Department of Psychiatry and Neuropsychology, Maastricht University, School for Mental Health and Neuroscience, Alzheimer Center Limburg, Maastricht, Netherlands. Electronic address:
Background: New research criteria for preclinical Alzheimer's disease have been proposed, which include stages for cognitively normal individuals with abnormal amyloid markers (stage 1), abnormal amyloid and neuronal injury markers (stage 2), or abnormal amyloid and neuronal injury markers and subtle cognitive changes (stage 3). We aimed to investigate the prevalence and long-term outcome of preclinical Alzheimer's disease according to these criteria.
Methods: Participants were cognitively normal (clinical dementia rating [CDR]=0) community-dwelling volunteers aged at least 65 years who were enrolled between 1998 and 2011 at the Washington University School of Medicine (MO, USA). CSF amyloid-β1-42 and tau concentrations and a memory composite score were used to classify participants as normal (both markers normal), preclinical Alzheimer's disease stage 1-3, or suspected non-Alzheimer pathophysiology (SNAP, abnormal injury marker without abnormal amyloid marker). The primary outcome was the proportion of participants in each preclinical AD stage. Secondary outcomes included progression to CDR at least 0·5, symptomatic Alzheimer's disease (score of at least 0·5 for memory and at least one other domain and cognitive impairments deemed to be due to Alzheimer's disease), and mortality. We undertook survival analyses using subdistribution and standard Cox hazards models and linear mixed models.
Findings: Of 311 participants, 129 (41%) were classed as normal, 47 (15%) as stage 1, 36 (12%) as stage 2, 13 (4%) as stage 3, 72 (23%) as SNAP, and 14 (5%) remained unclassified. The 5-year progression rate to CDR at least 0·5, symptomatic Alzheimer's disease was 2% for participants classed as normal, 11% for stage 1, 26% for stage 2, 56% for stage 3, and 5% for SNAP. Compared with individuals classed as normal, participants with preclinical Alzheimer's disease had an increased risk of death after adjusting for covariates (hazard ratio 6·2, 95% CI 1·1-35·0; p=0·040).
Interpretation: Preclinical Alzheimer's disease is common in cognitively normal elderly people and is associated with future cognitive decline and mortality. Thus, preclinical Alzheimer's disease could be an important target for therapeutic intervention.

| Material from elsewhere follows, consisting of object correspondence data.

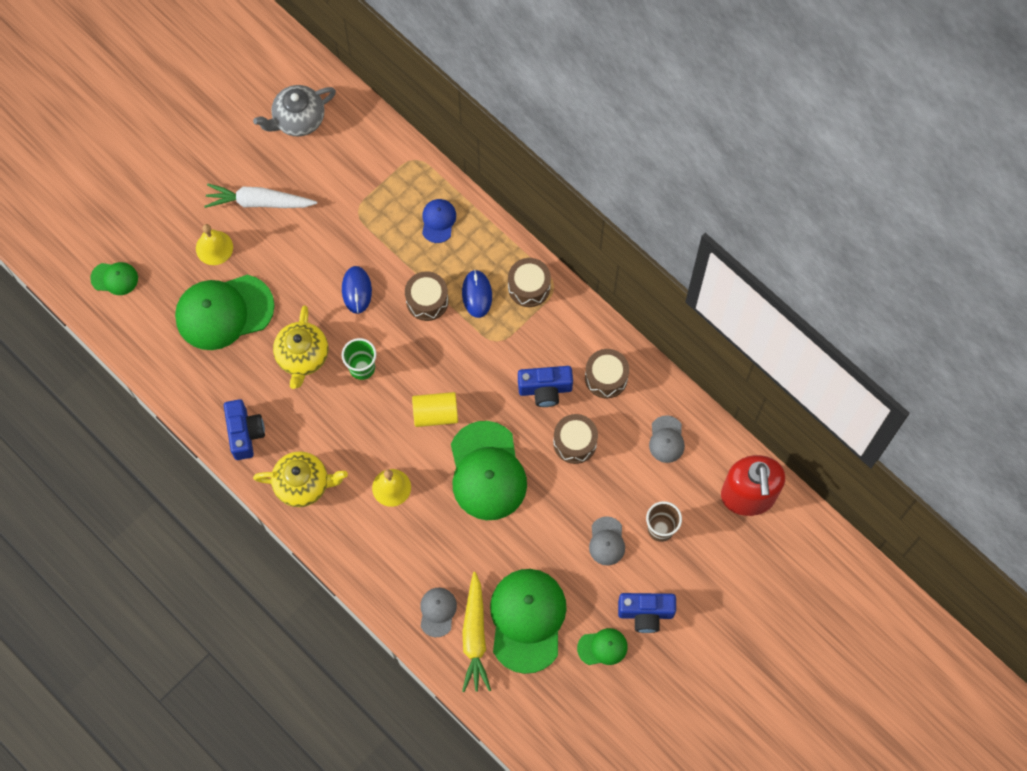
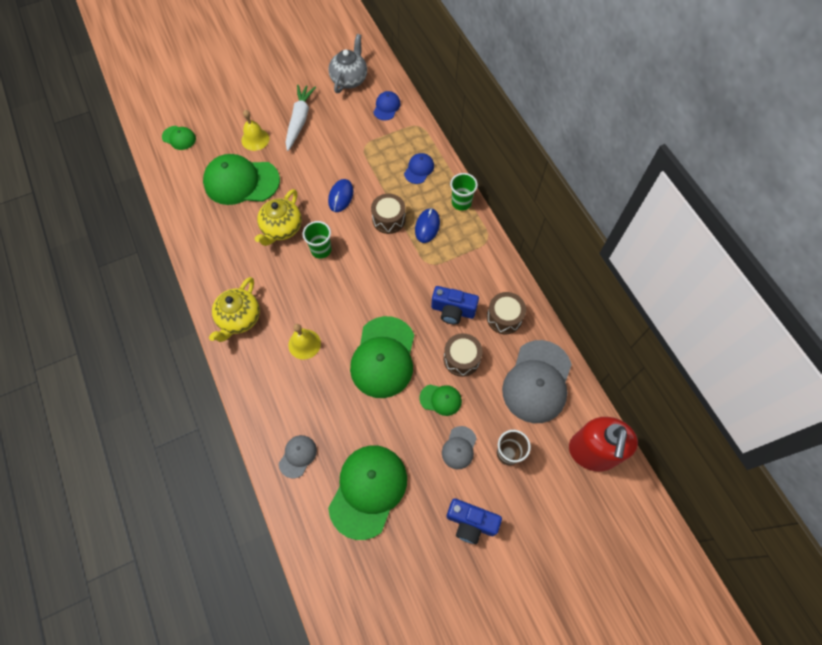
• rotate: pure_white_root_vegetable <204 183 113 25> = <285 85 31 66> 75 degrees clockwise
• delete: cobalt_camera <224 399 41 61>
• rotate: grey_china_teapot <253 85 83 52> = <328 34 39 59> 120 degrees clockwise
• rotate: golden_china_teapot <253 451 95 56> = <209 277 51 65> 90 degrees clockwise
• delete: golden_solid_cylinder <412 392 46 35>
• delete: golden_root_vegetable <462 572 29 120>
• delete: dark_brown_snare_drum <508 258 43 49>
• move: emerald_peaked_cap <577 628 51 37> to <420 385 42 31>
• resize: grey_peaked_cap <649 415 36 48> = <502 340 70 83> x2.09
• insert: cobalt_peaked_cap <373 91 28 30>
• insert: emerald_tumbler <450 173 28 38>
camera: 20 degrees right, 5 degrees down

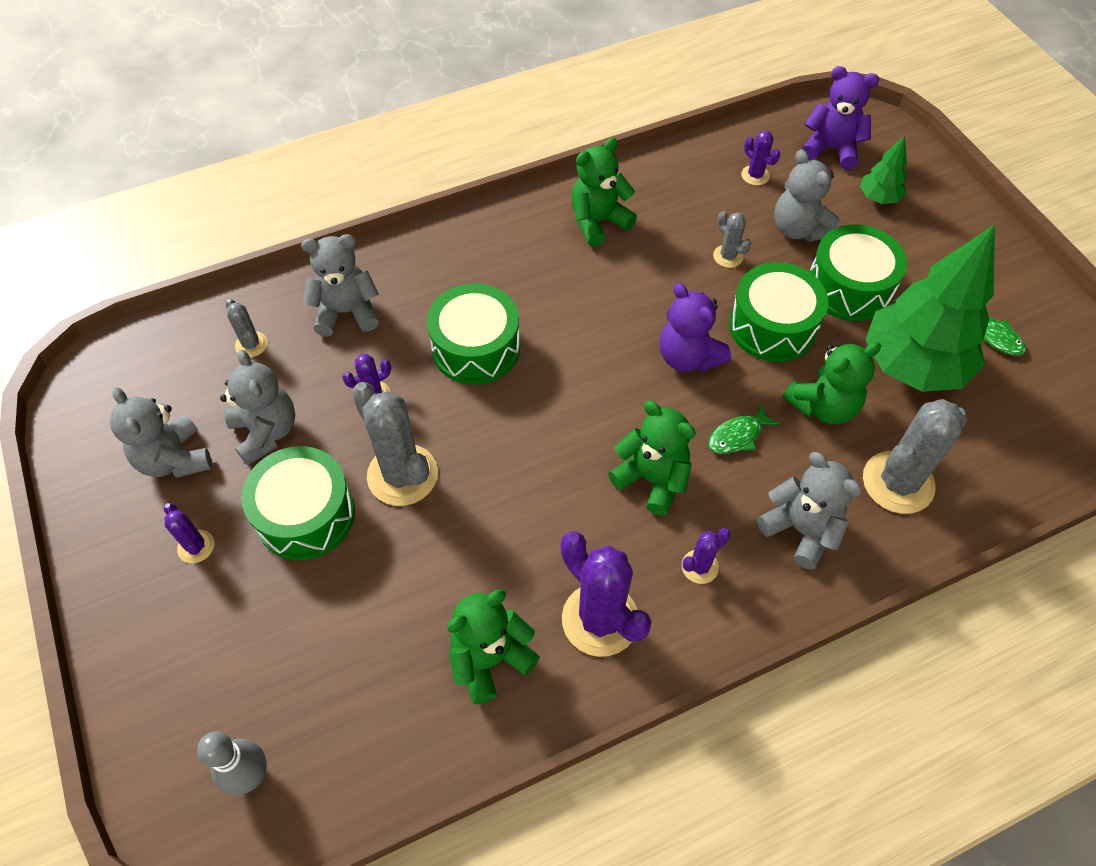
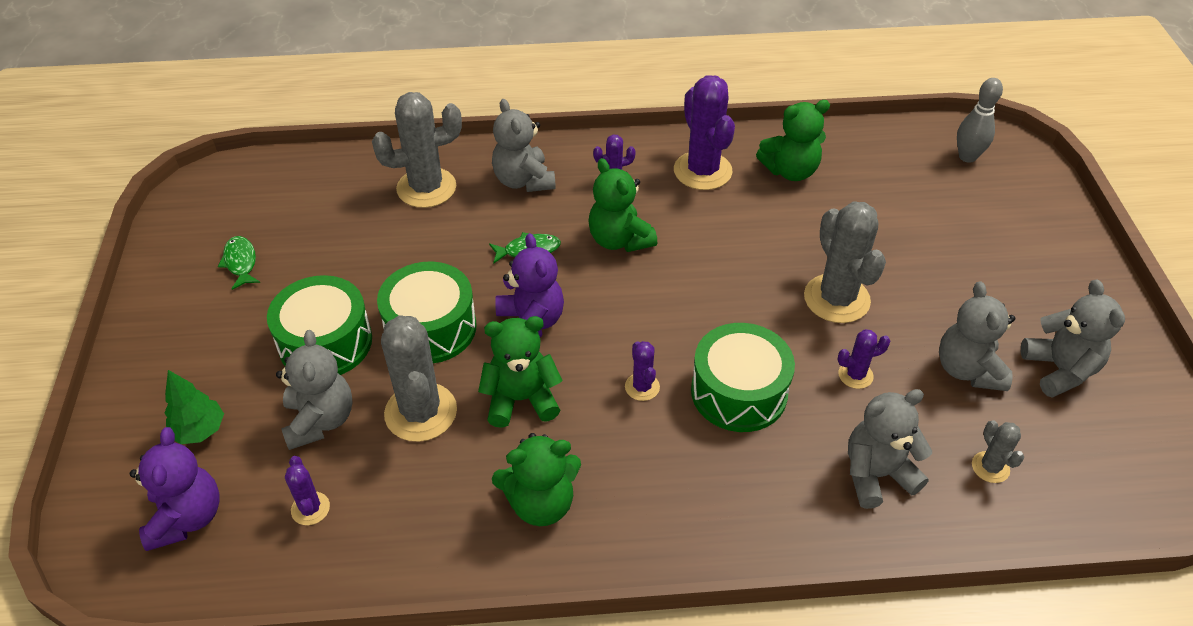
• move: royal_purple_cactus <164 503 50 60> to <625 341 35 60>
• delete: emerald_snare_drum <241 446 114 114>
• rotate: grey_teddy <301 234 78 102> = <848 389 84 120> 150 degrees clockwise
• resize: grey_cactus <713 211 39 57> = <381 315 76 127> x2.02
• move: emerald_teddy <783 342 98 82> to <478 316 85 112>
• rotate: royal_purple_teddy <802 66 77 104> = <130 427 89 124> 135 degrees counterclockwise
• delete: emerald_toy_tree <866 225 129 167>
camera: 160 degrees left, 10 degrees down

Funding: National Institute of Aging of the National Institutes of Health (P01-AG003991, P50-AG05681, P01-AG02676), Internationale Stichting Alzheimer Onderzoek, the Center for Translational Molecular Medicine project LeARN, the EU/EFPIA Innovative Medicines Initiative Joint Undertaking, and the Charles and Joanne Knight Alzheimer Research Initiative.